An Imaginative Woman by Thomas Hardy (1894)
This is the first of Thomas Hardy’s short stories that I’ve read but I would now like to read more. As you might expect from Hardy, An Imaginative Woman is well-written and descriptive but with a slightly dark and melancholy feel.
Ella Marchmill, the ‘imaginative woman’ of the title is an aspiring poet, writing under the male pseudonym of John Ivy because ‘nobody might believe in her inspiration’ if they knew she was a woman. Her husband, a gunmaker, is her exact opposite in temperament and interests. When the couple and their three children go on holiday to Solentsea in Upper Wessex, Ella becomes obsessed with the previous occupier of their lodgings – a fellow poet by the name of Robert Trewe. During their stay in Solentsea she convinces herself she has fallen in love with a man she has never even met and desperately tries to arrange a meeting with Trewe. As I don’t want to spoil the story for you I won’t reveal any more of the plot and will leave it to you to find out whether or not Ella succeeds in meeting Robert Trewe.
No, he was not a stranger! She knew his thoughts and feelings as well as she knew her own; they were, in fact, the self-same thoughts and feelings as hers, which her husband distinctly lacked; perhaps luckily for himself, considering that he had to provide for family expenses.

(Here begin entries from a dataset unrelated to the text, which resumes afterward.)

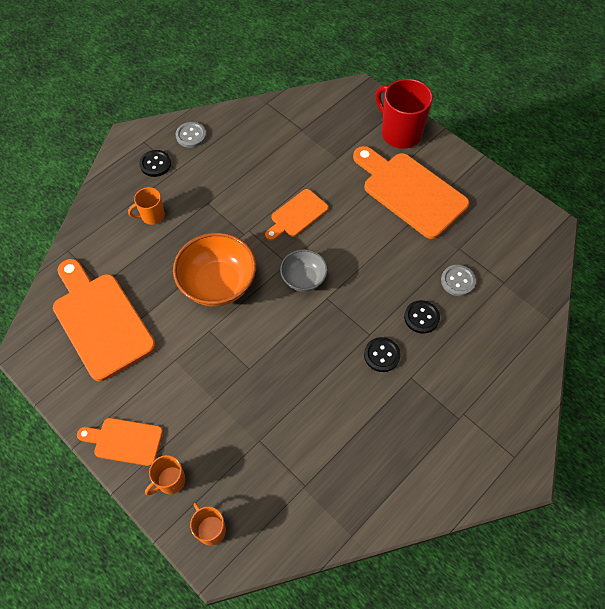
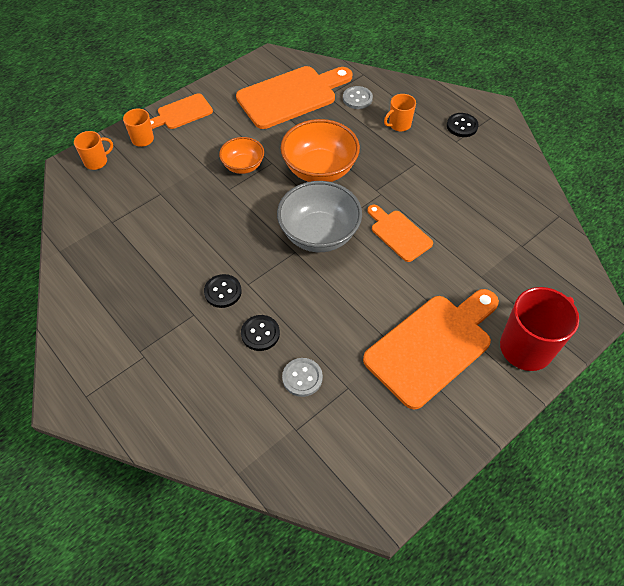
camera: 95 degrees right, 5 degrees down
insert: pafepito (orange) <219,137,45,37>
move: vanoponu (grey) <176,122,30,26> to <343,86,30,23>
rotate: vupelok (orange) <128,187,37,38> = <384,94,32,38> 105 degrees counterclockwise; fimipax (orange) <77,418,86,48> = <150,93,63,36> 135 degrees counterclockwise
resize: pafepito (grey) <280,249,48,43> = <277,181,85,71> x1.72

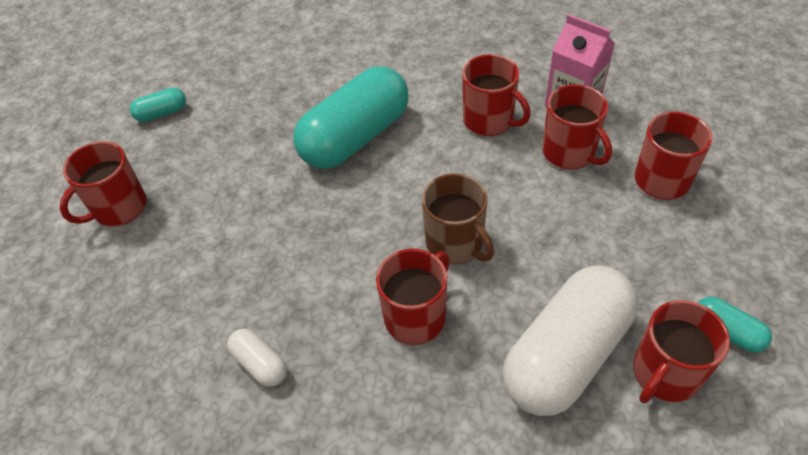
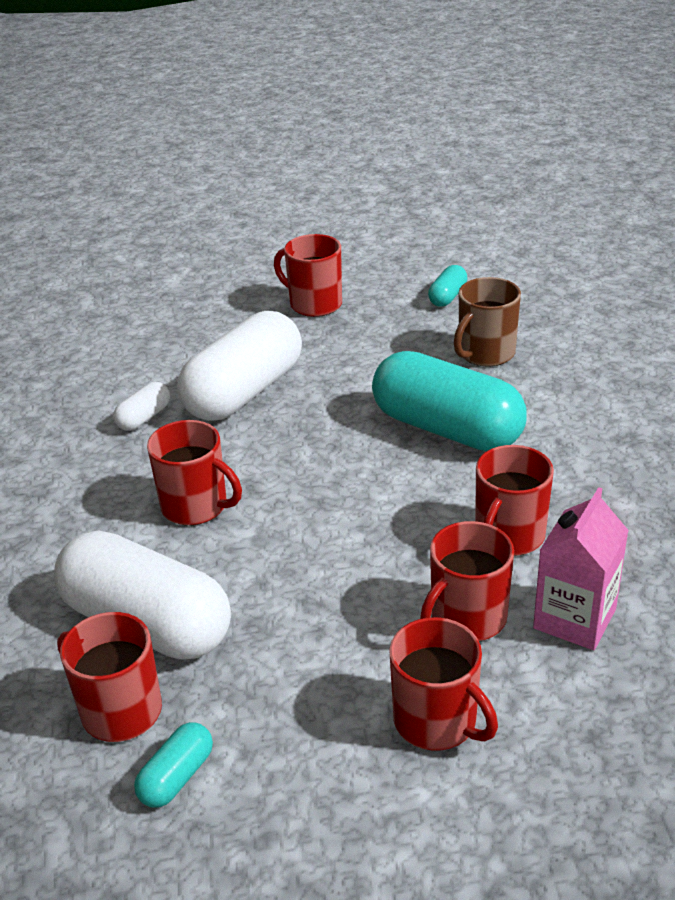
camera: 80 degrees right, 15 degrees down
insert: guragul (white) <177,311,125,110>
move: vupelok (brown) <422,173,72,91> to <454,277,67,90>
rotate: guragul (turquoise) <130,88,56,34> = <428,265,39,42> 60 degrees clockwise

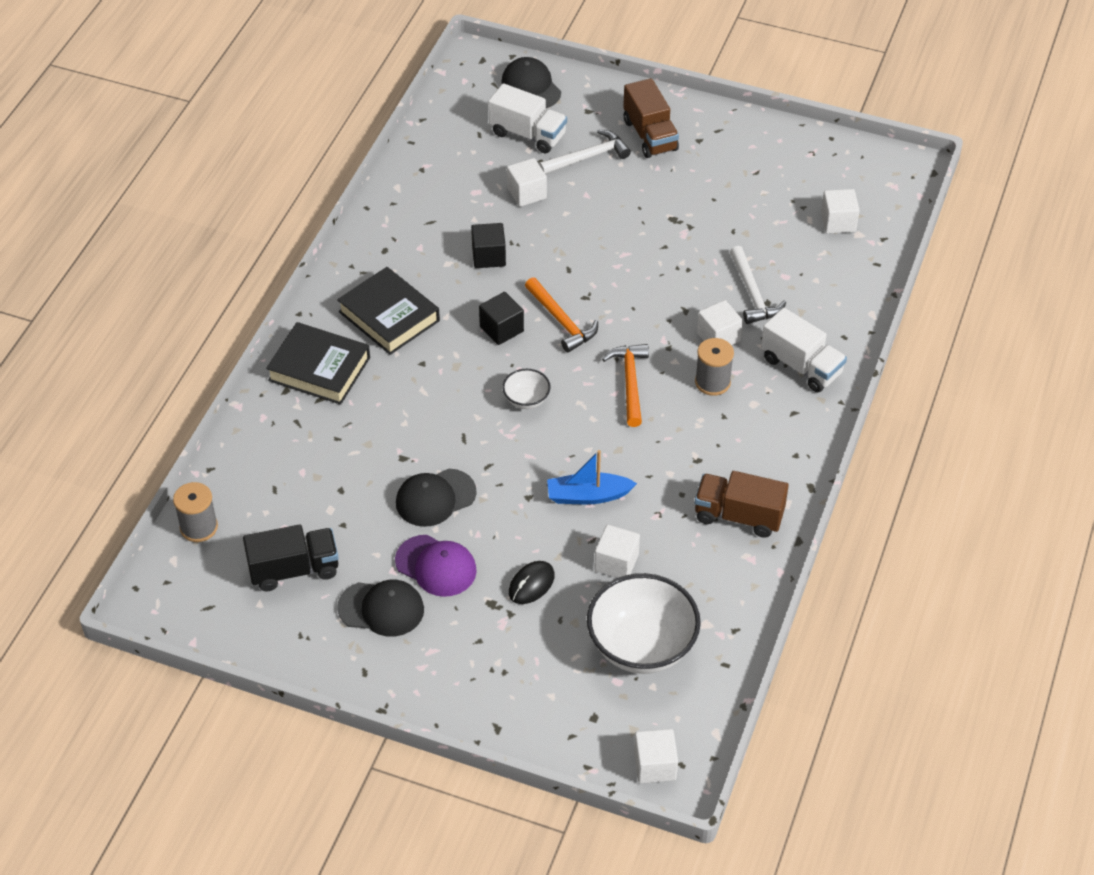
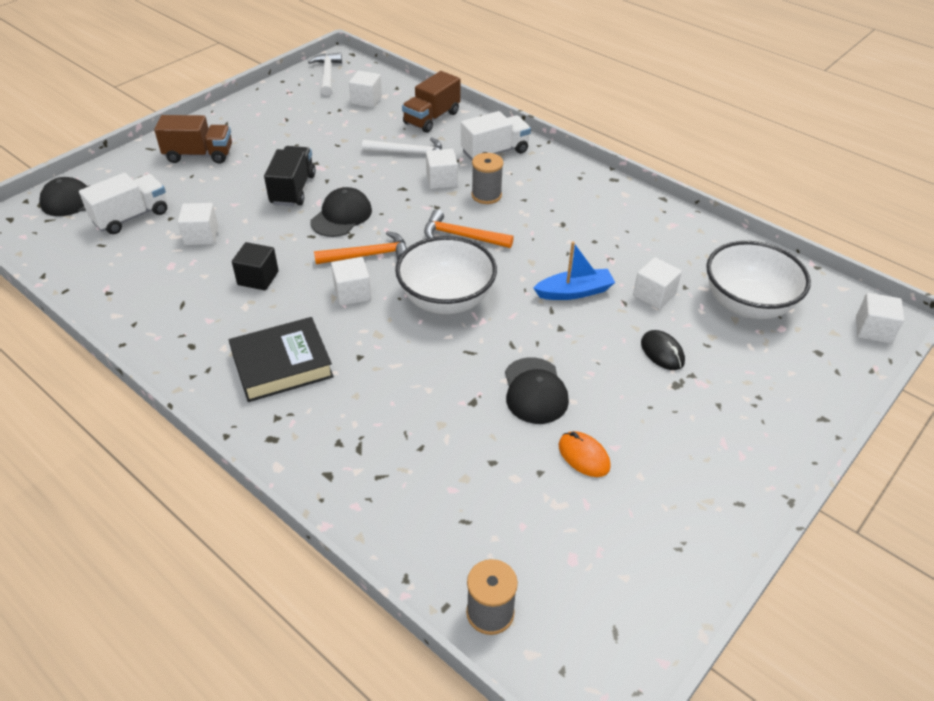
camera: 70 degrees left, 5 degrees down
delete: zovite (black) <266,322,104,83>; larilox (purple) <395,535,82,62>
insert: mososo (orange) <559,431,52,46>
move: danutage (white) <539,130,92,44> to <308,52,34,44>; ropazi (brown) <695,471,94,67> to <402,71,59,62>; ropazi (black) <243,524,96,68> to <264,146,52,60>; larilox (black) <337,580,87,57> to <310,187,62,50>
recolor: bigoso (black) <479,292,45,53> to bigoso (white) <331,257,40,49>
rotate: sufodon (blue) <547,450,90,54> = <533,241,82,59> 120 degrees counterclockwise
resize: pafepito (white) <502,369,49,40> = <395,236,102,78> x2.13

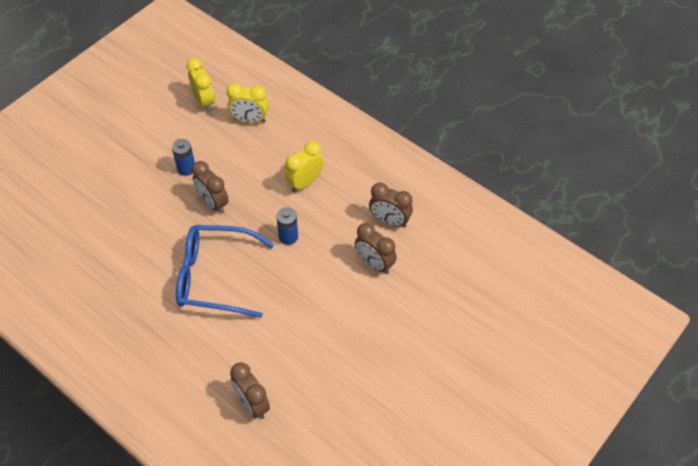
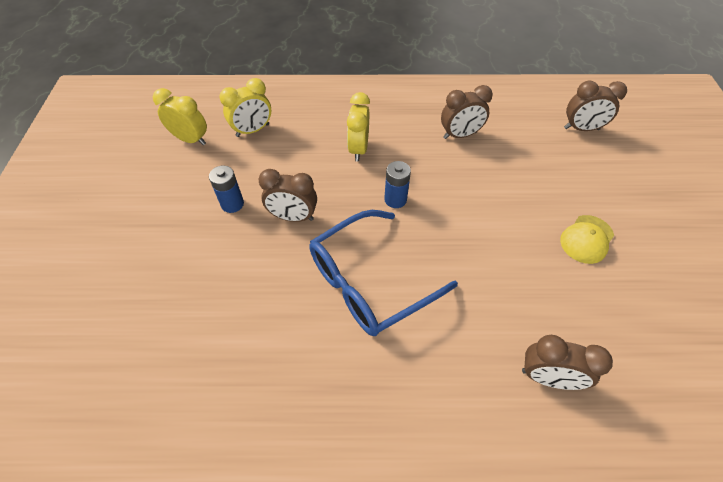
camera: 40 degrees left, 0 degrees up
insert: larilox (yellow) <560,215,54,49>
move: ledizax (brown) <355,223,42,51> to <564,81,63,50>

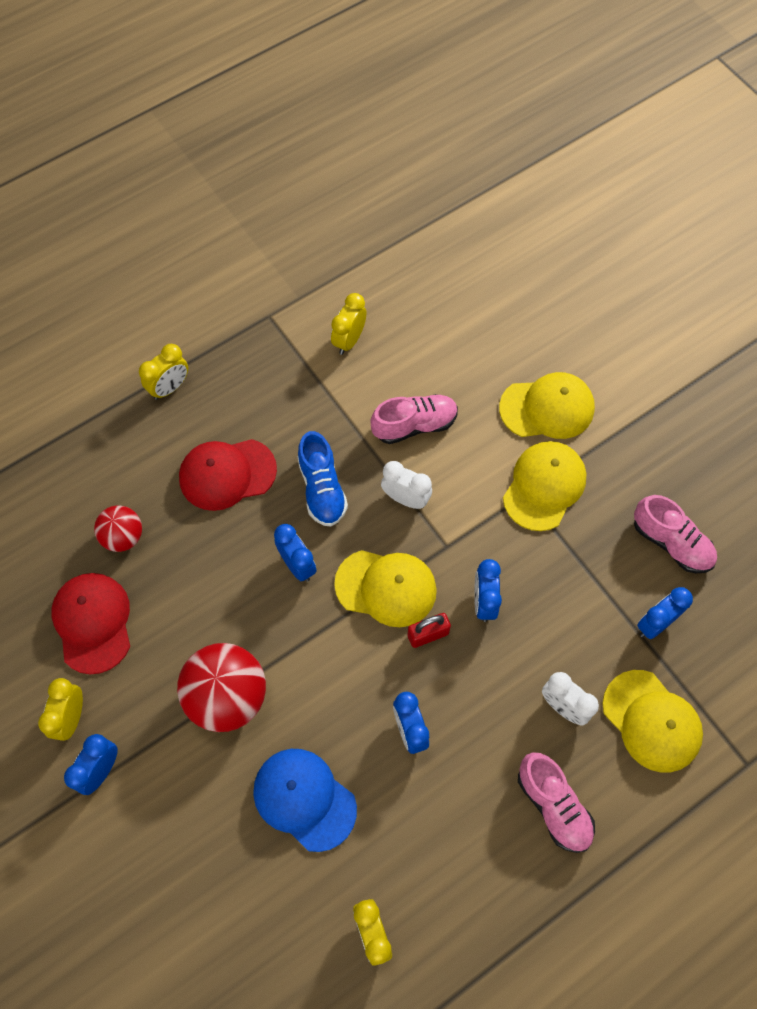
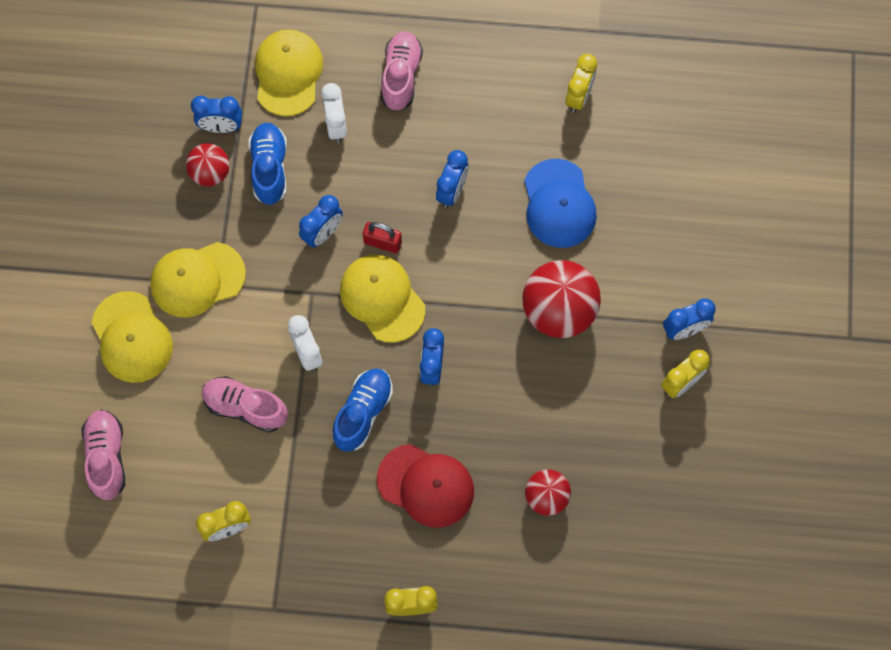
camera: 140 degrees left, 5 degrees up
delete: larilox (red) <51,573,79,101>
insert: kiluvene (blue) <249,123,38,82>; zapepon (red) <186,143,43,44>
move: kiluvene (pink) <634,495,83,78> to <81,410,44,90>
rotate: larilox (yellow) <499,372,96,67> = <91,291,82,92> 150 degrees counterclockwise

“He’s nearer my real self, he’s more intimate with the real me than Will is, after all, even though I’ve never seen him,” she said.
The theme of this story was actually very similar to the Mary Elizabeth Braddon novel The Doctor’s Wife which I reviewed a few weeks ago, in which a woman becomes bored with her marriage and develops an obsession with another life that exists only in her fantasies. The outcome of the two stories, however, is very different. There’s a clever plot twist at the end of An Imaginative Woman but I found the final few paragraphs a bit too harsh and cruel.
The illustration by Arthur J. Goodman shown at the top of this post originally appeared in The Pall Mall Magazine in April 1894 and depicts Robert Trewe and Ella Marchmill – Picture courtesy of Philip V. Allingham
Have you read any of Thomas Hardy’s short stories? Which one do you think I should read next?